Search code examples
sqlprestotrino

Presto query: Find the key with maximum value in a map


I have a table

Name  pets
--------------
Andy  {dog:2, cat:1, bird:4}
John  {tiger:3, elephant:1, fish:2}
Mary  {dog:2, pig:2}

I want the find the pet type with maximum count for each person. In the event of tie, duplicate the row for each pet. The result should look like this:

Name  max_pet
------------------
Andy  bird
John  tiger
Mary  dog
Mary  pig

Currently, I exported the table and do it in python. But I am wondering can I achieve this using Presto/SQL query? Thanks!


Solution

  • There are several ways to do this. One approach is to use UNNEST to convert the map into rows, with one row per map entry.

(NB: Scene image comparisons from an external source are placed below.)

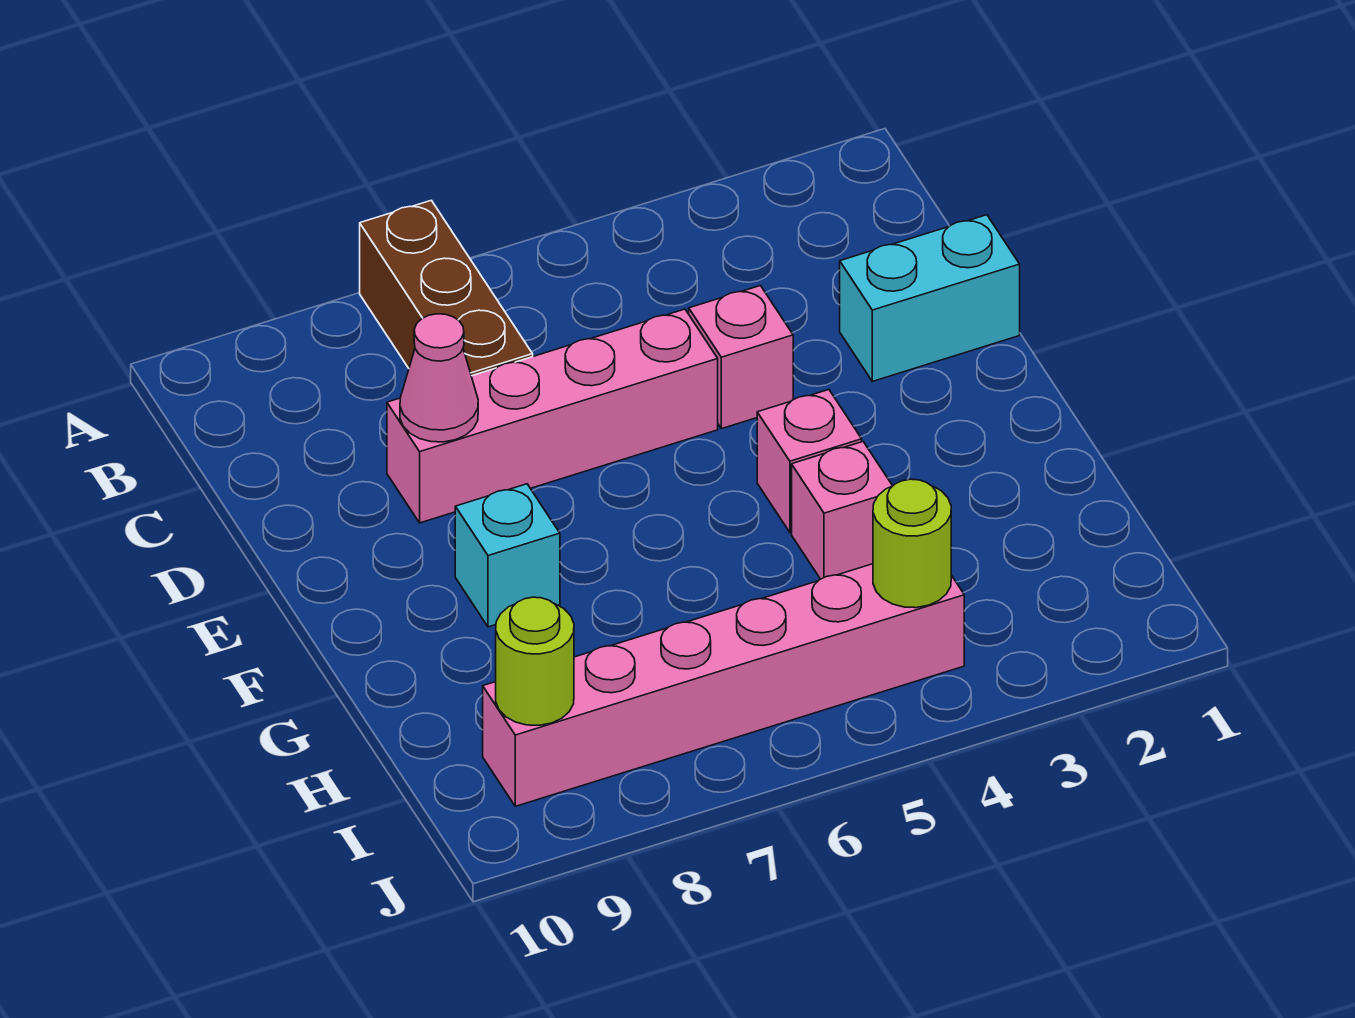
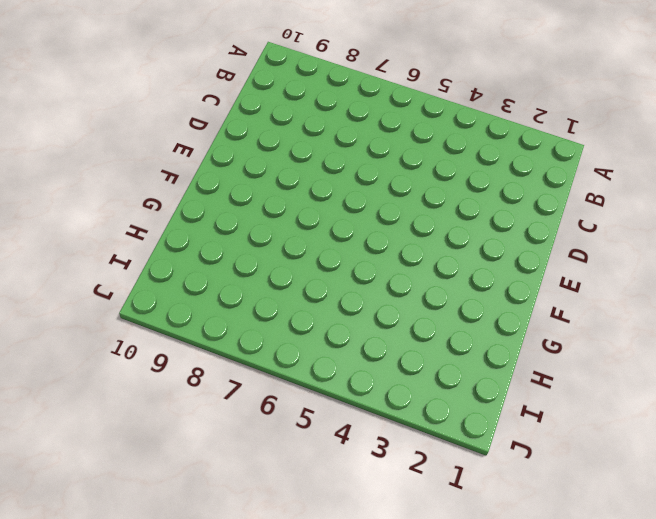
none -> brown brick A7:C7 level 1
none -> cyan brick D1:D2 level 1

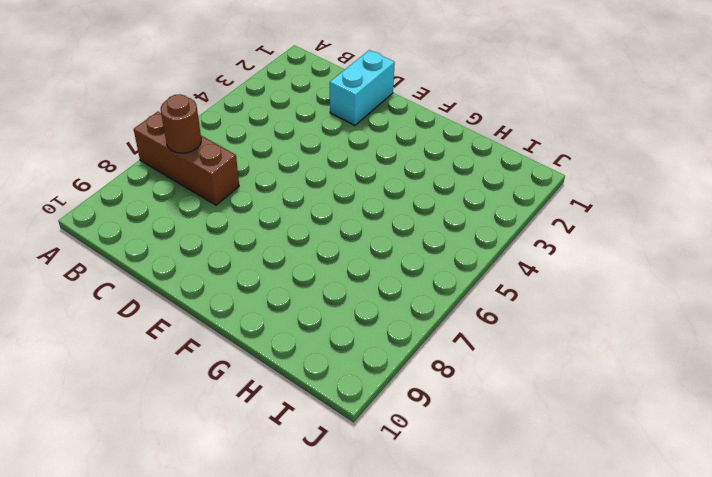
brown round brick B7 level 2 -> none
none -> pink brick D4 level 1
none -> pink brick D5:D8 level 1

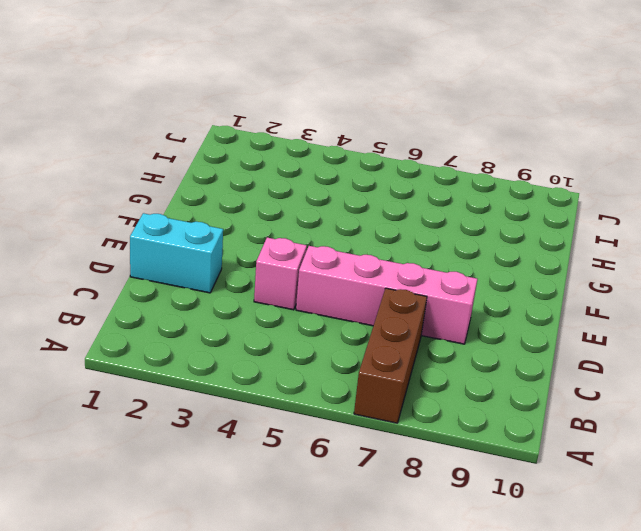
none -> pink brick F4 level 1
none -> cyan brick F8 level 1

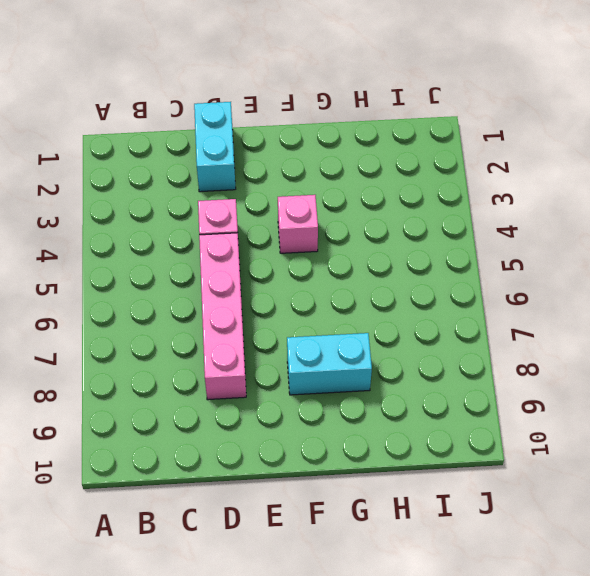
cyan brick F8:G8 level 1 -> cyan brick F8 level 1
none -> brown brick A7:C7 level 1
none -> pink brick G4 level 1

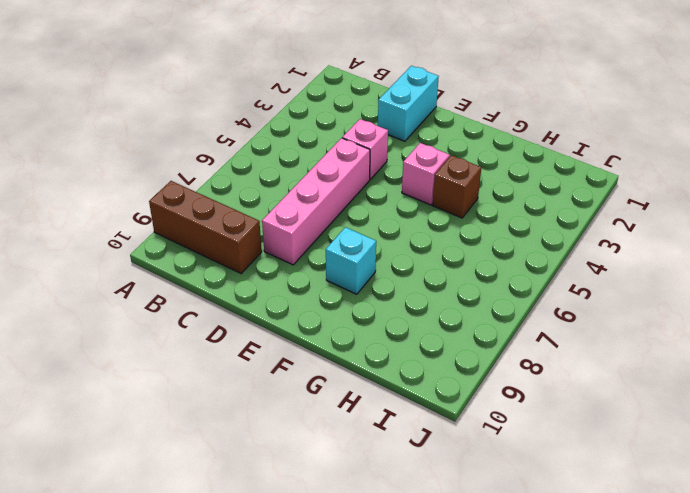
brown brick A9:C9 level 1 -> brown brick A7:C7 level 1
brown brick G4 level 1 -> pink brick G4 level 1
none -> pink brick I4:I9 level 1
none -> pink cone D8 level 2

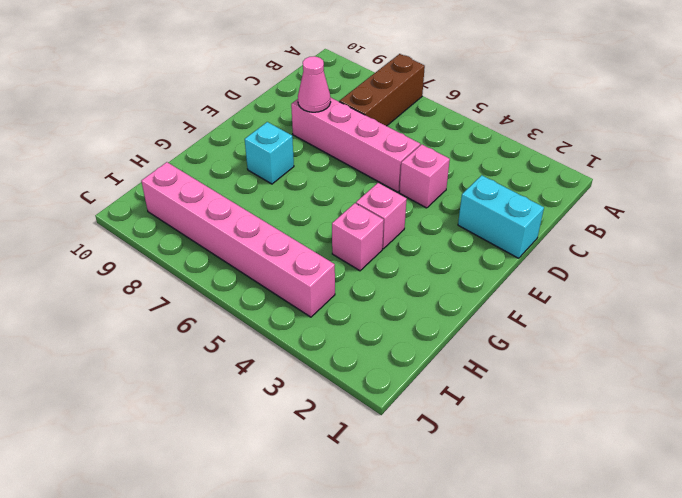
none -> lime round brick I4 level 2
none -> lime round brick I9 level 2

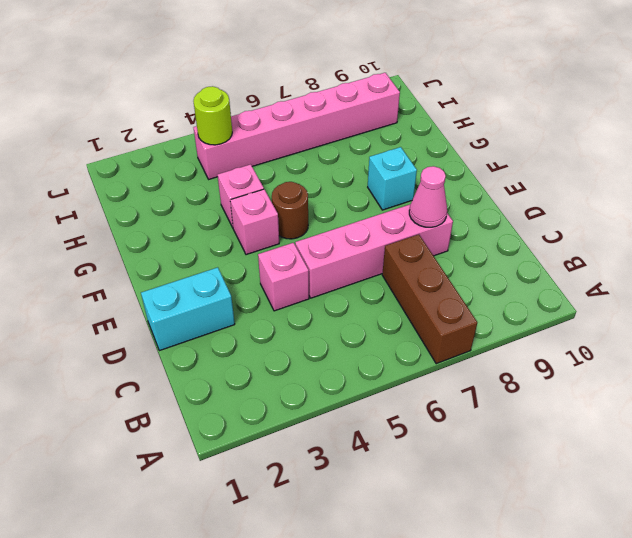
brown round brick F5 level 1 -> none
none -> lime round brick I9 level 2

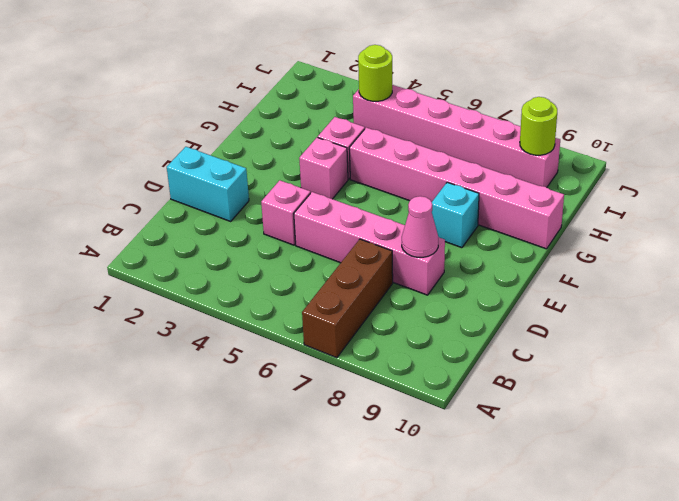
pink brick G5:G10 level 1 -> none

You can then use the rank() window function to assign a ranking to the pets for each name, after which you select only the top ranked item(s).

    WITH people (name, pets) AS (
      VALUES
        ('Andy', map_from_entries(array[('dog', 2), ('cat', 1), ('bird', 4)])),
        ('John', map_from_entries(array[('tiger', 3), ('elephant', 1), ('fish', 2)])),
        ('Mary', map_from_entries(array[('dog', 2), ('pig', 2)]))
    )
    SELECT name, pet AS max_pet
    FROM (
        SELECT name, pet, count,
               rank() OVER (PARTITION BY name ORDER BY count DESC) rnk
        FROM people
        CROSS JOIN UNNEST(pets) AS t (pet, count)
    )
    WHERE rnk = 1;
    
     name | max_pet 
    ------+---------
     Andy | bird    
     John | tiger   
     Mary | dog     
     Mary | pig     
    (4 rows)
    

    Using UNNEST is simple to understand, but doesn't work well if you need to combine it with other operations, or if you have duplicate names.

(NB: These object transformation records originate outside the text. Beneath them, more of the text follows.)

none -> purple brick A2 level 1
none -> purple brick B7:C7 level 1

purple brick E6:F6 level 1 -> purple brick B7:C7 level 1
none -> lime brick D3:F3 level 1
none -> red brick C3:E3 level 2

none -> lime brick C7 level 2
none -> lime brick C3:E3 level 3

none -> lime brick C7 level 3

    Another approach is to convert the map into an array using map_entries(), use filter() to select the pet(s) with a count that equals the maximum count, then use transform() to only return the pet name. At this point, you have an array of the maximum pets. You can then UNNEST it into multiple rows, or keep it as an array for further processing. filter() and transform() utilize a lambda expression which is a Presto specific extension to SQL.

    WITH people (name, pets) AS (
      VALUES
        ('Andy', map_from_entries(array[('dog', 2), ('cat', 1), ('bird', 4)])),
        ('John', map_from_entries(array[('tiger', 3), ('elephant', 1), ('fish', 2)])),
        ('Mary', map_from_entries(array[('dog', 2), ('pig', 2)]))
    )
    SELECT
        name,
        transform(
            filter(
                map_entries(pets),
                e -> e[2] = array_max(map_values(pets))),
            e -> e[1]) AS max_pets
    FROM people;
    
     name |  max_pets  
    ------+------------
     Andy | [bird]     
     John | [tiger]    
     Mary | [dog, pig] 
    (3 rows)